OBJECTIVES: To evaluate the prevalence of and factors associated with depression among HIV-infected homeless and marginally housed men.
DESIGN: Cross-sectional study.
PARTICIPANTS AND SETTING: Homeless and marginally housed men living with HIV in San Francisco identified from the Research on Access to Care in the Homeless (REACH) Cohort.
MEASUREMENTS: The primary outcome was symptoms of depression, as measured by the Beck Depression Inventory (BDI). Multivariate logistic regression was used to identify associations of sociodemographic characteristics, drug and alcohol use, housing status, jail status, having a representative payee, health care utilization, and CD4 T lymphocyte counts.
RESULTS: Among 239 men, 134 (56%) respondents screened positive for depression. Variables associated with depression in multivariate analysis included white race (adjusted odds ratio [AOR]=2.2. confidence interval [CI]=1.3 to 3.9), having a representative payee (AOR=2.4, CI=1.3 to 4.2), heavy alcohol consumption (AOR=4.7, CI=1.3 to 17.1), and recently missed medical appointments (AOR=2.6, CI=1.4 to 4.8).

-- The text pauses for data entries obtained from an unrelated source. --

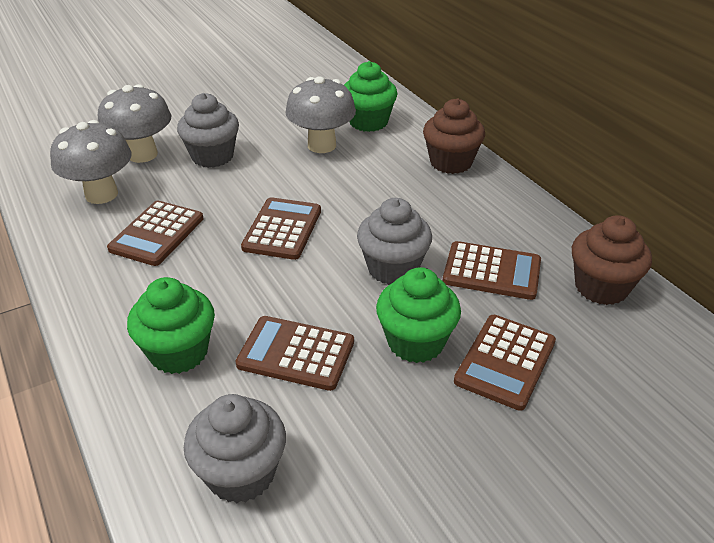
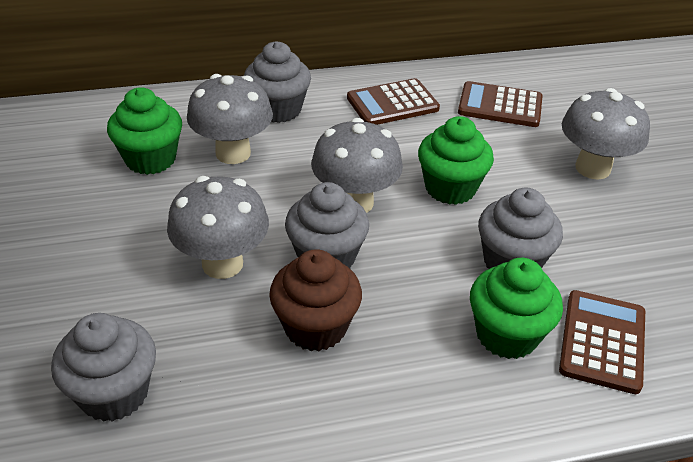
brown calculator: 5 -> 3
brown cupcake: 2 -> 1
grey cupcake: 3 -> 4
grey mushroom: 3 -> 4

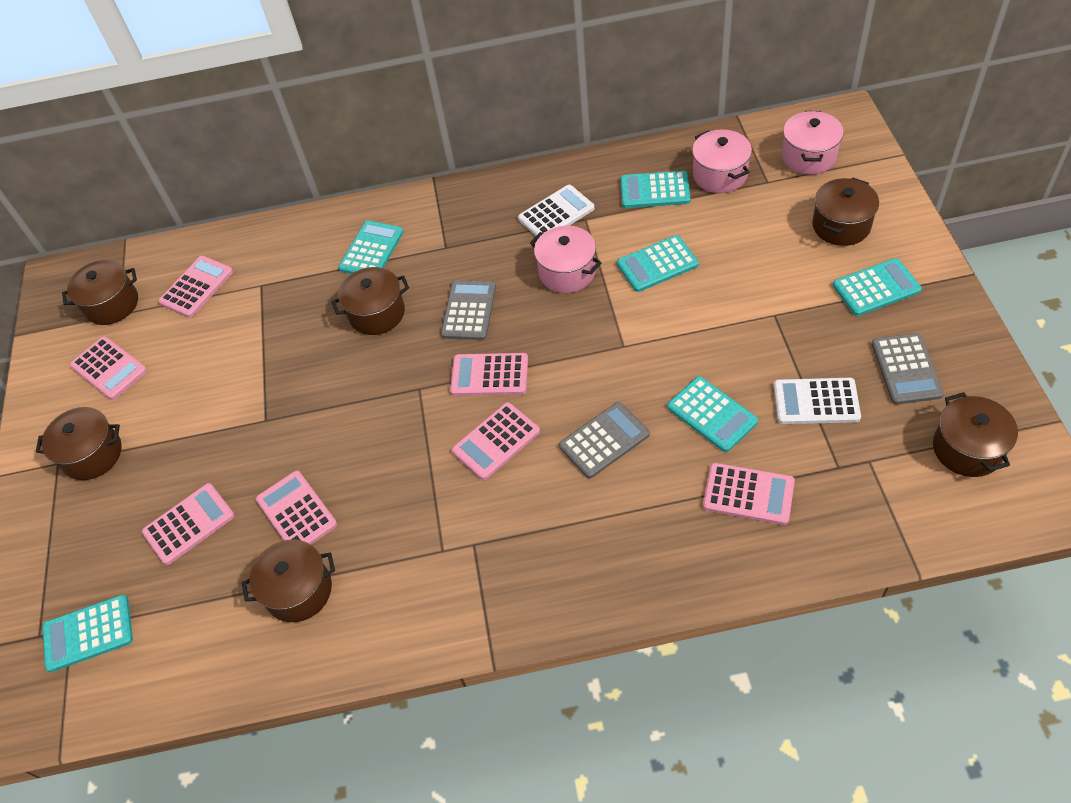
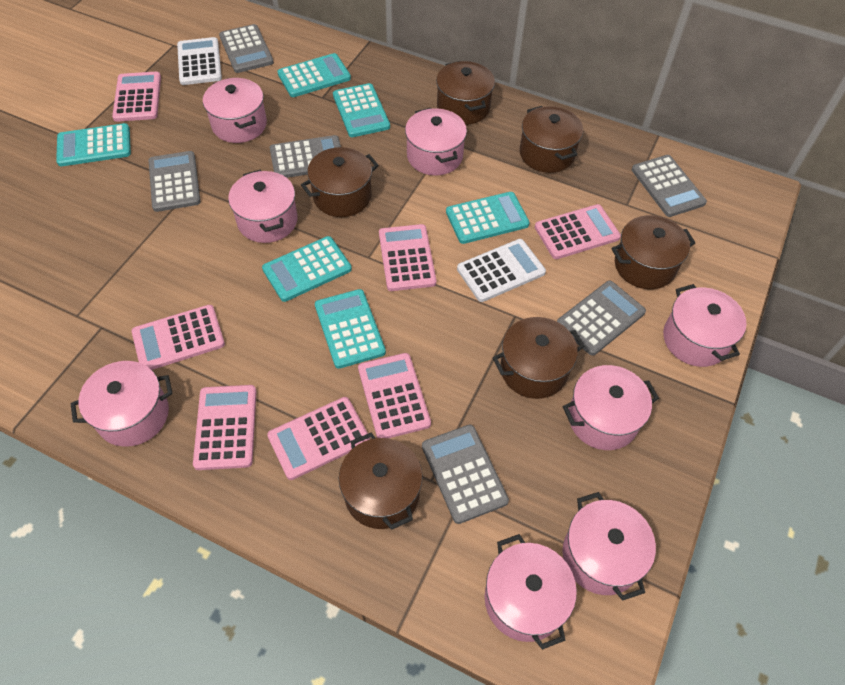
grey calculator: 3 -> 6
pink pot: 3 -> 8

CONCLUSIONS: Depression is a major comorbidity among the HIV-infected urban poor. Given that missed medical appointments and alcohol use are likely indicators of depression and contributors to continued depression, alternate points of contact are necessary with many homeless individuals. Providers may consider partnering with payees to improve follow-up with individuals who are HIV-positive, homeless, and depressed.